Some studies found no difference, or a later age, of menopause in vegetarians. But others found an earlier age compared to nonvegetarians. For example, the largest study found that vegetarians reached menopause at an average age of 50.1 years, compared to nonvegetarians at 50.7 years. As I noted, premature menopause before age 40 may be detrimental for longevity, but being a little earlier within the normal range may actually be beneficial for cancer risk.
At the same age, breast cancer risk is about 40 percent higher in premenopausal compared to postmenopausal women––presumably due to higher exposure to the “necessary evil” hormone estrogen. Breast cancer risk is three percent higher for every year later a woman starts menopause, and five percent higher for every year earlier a girl starts menstruating. (On average, women whose periods hold off until age 15 appear to live the longest.) Vegetarian women tend to have lower estrogen levels, perhaps due to higher fiber intake, and interventional studies show that switching to a more plant-based diet can reduce circulating estrogen levels by more than 40 percent.

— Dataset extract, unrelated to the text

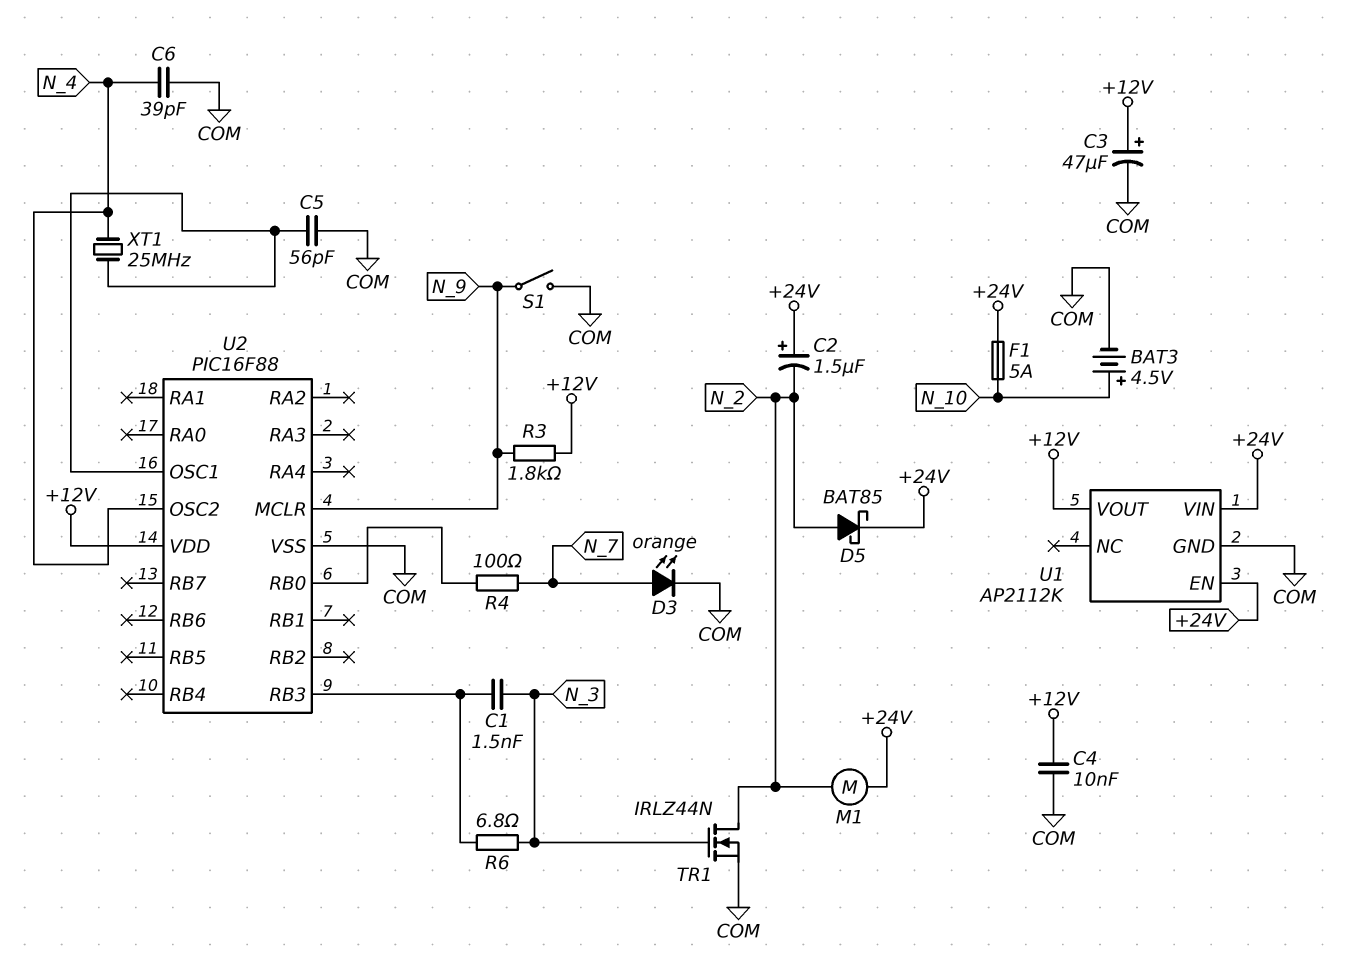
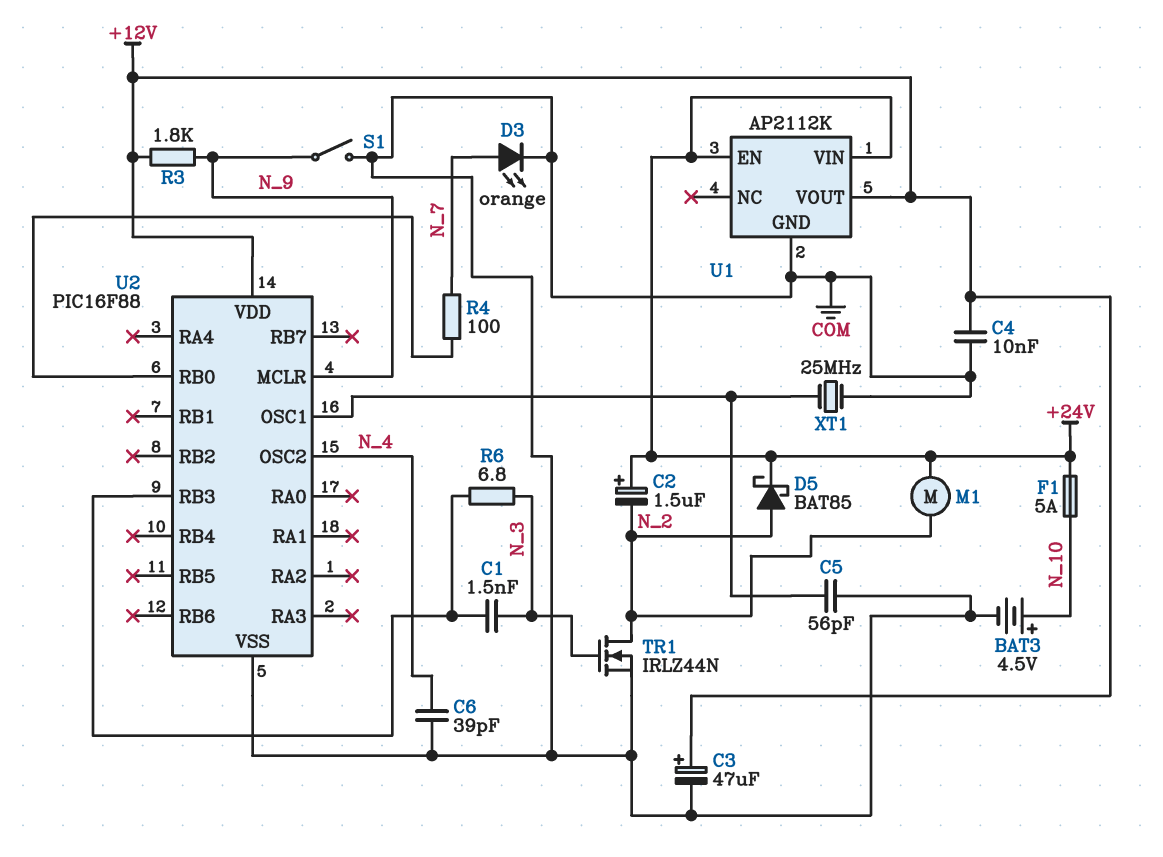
XT1: 25MHz (N_4, U2/OSC1) -> 25MHz (COM, U2/OSC1)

This could help explain why vegetarian girls may hit puberty later, and why those eating strictly vegetarian not only have lower cancer risk overall, but particularly lower risk for female-specific cancers. Age of menopause may not be a factor though, based on an interventional trial randomizing women on the verge of menopause (average age 49) to two years of a lower-fat diet to reduce breast cancer risk. The intervention group ended up eating more fiber (and, therefore, more plant-based), but though they did experience improvements in mammogram findings, the dietary shift failed to influence the timing of menopause.